During a conversation about health care costs, Lowden advised her audience “go ahead and pay cash for whatever your medical needs are, and go ahead and barter with your doctor.” When questioned in a television appearance a few days later, she insisted that bartering for services still goes on in Nevada’s rural communities and said that in the olden days, “people took a chicken to the doctor.” She then added, “I’m not backing down from that system.”

Enter some clever street theatre orchestrated by the Democrats who showed up at the Lowden campaign headquarters with a goat and a chicken, a Jay Leno joke, a couple of chicken exchange rate websites, and a YouTube video or three, and Lowden became the one thing a candidate simply cannot be and still hope to win an election: ridiculous.

The Lowden campaign tried say it was all much ado about nothing, but their indignant protests were drowned out by laughter. The hilarity of Bartergate was just too good. The media’s mirth combined with the merciless mockery of her antagonist went on as we witnessed one of the fastest free falls in the political annals.

Enter Busgate, a relatively minor controversy over whether Lowden was given and owned or had been leasing her campaign RV – she and/or her campaign claimed all three things before finally settling on their story – and voters began to question the once foregone conclusion: Could Sue Lowden, now damaged goods and plummeting in the polls, still hope to topple the Reid dynasty?

As the electorate vacillated and Lowden no doubt lamented the cold cruelty of the fates, uber-conservative former state legislator Sharron Angle earned the coveted Tea Party Express and then Club for Growth endorsements. The two groups raised over one million dollars for her and threw every dime of it at Nevada’s airwaves in the form of television and radio ads.

Angle stumped her way from the rural north to Sin City in the south and back north again. She did well with adequate if not award-winning performances in speeches, debates and media appearances, and line by line, slogan by slogan, the plain-faced understudy became the star of the show.

Rising in statewide surveys from five to 17 to 32 percent in less than eight weeks, while Lowden slipped lower and lower, Angle on election night won 40 percent of the vote and earned the opportunity to fight it out with Harry Reid. And a down and dirty fight it will be.

Harry Reid and his surrogates have this week already begun the work of coloring Angle as a wacky, right wing ideologue who wants to steal Social Security and Medicare benefits from seniors, abolish the Department of Education and render America’s children illiterate, and contaminate the entire state of Nevada with nuclear waste she’d like to see trucked in to Yucca Mountain. They will not relent with this, and more, from now until November.

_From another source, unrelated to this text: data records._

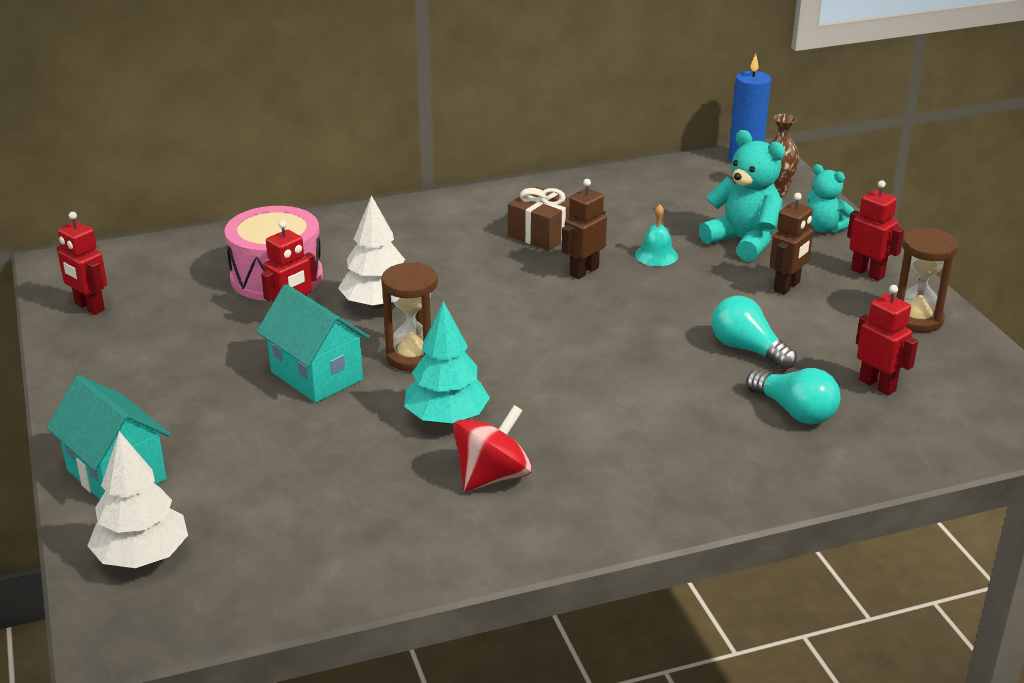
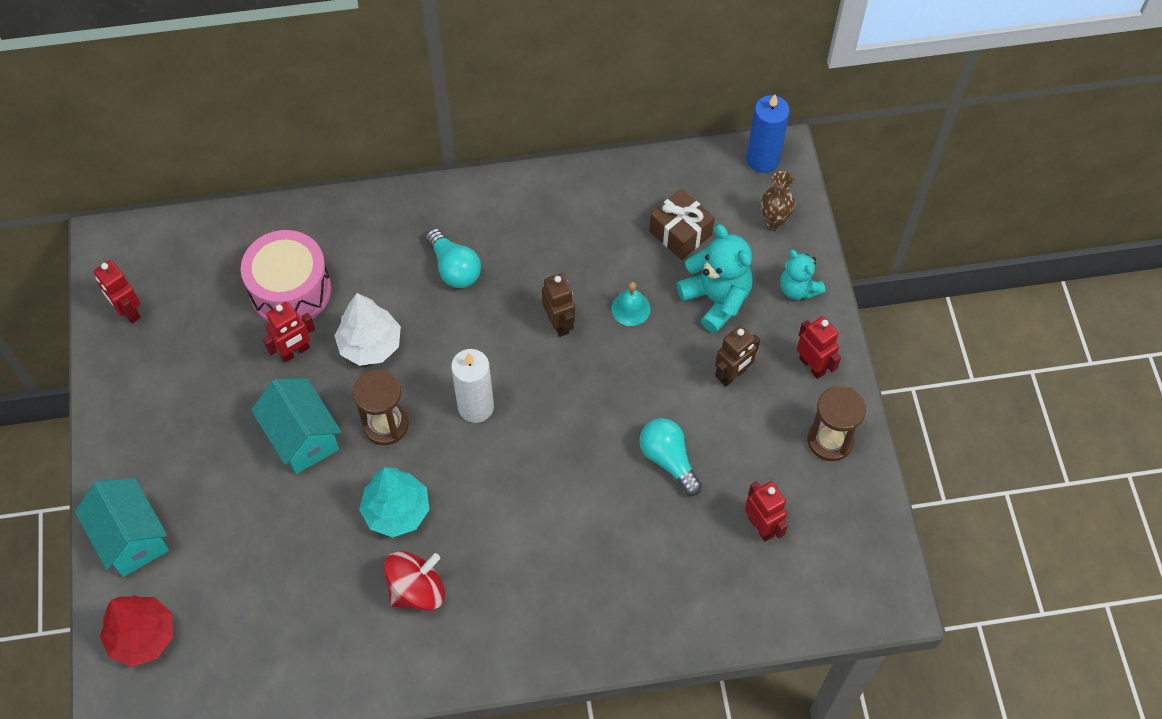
camera: 10 degrees right, 30 degrees up
(142, 556) = (142, 636): white tree -> red tree
(513, 334) = (476, 407): none -> white candle
(542, 234) = (536, 259): brown gift -> brown gift (680, 233)
(583, 271) = (559, 323): brown robot -> brown robot turned 105 degrees clockwise
(794, 411) = (680, 549): turquoise light bulb -> turquoise light bulb (454, 268)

Sharron Angle will also spend all summer on script, talking about the evils of the tax-and-spend Obama-Pelosi-Reid triumvirate, as well as the terrible state of the Nevada and national economy including high unemployment and foreclosure rates, not to mention the routine defiling of the Constitution by Congress, all of which (she will say) “dingy Harry Reid” is pretty much single-handedly responsible for.

Will that argument, combined with strong anti-incumbent, anti-establishment sentiment evidenced by Reid’s dismally low approval ratings be enough to defeat the Majority Leader in November? Or will he succeed in convincing at least some of Nevada’s disgruntled “Dump Reid” crowd that it is not “Anybody But Harry” but rather “Anybody But Angle” for whom they should wish?

As the final curtain falls in November, the nation will be watching to see if the loser will be exiting from stage right, or stage left.


Elizabeth Crum is the editor of the Nevada News Bureau and an award-winning political blogger. She is also the political analyst for KTNV Channel 13 Action News, the ABC affiliate in Las Vegas, NV.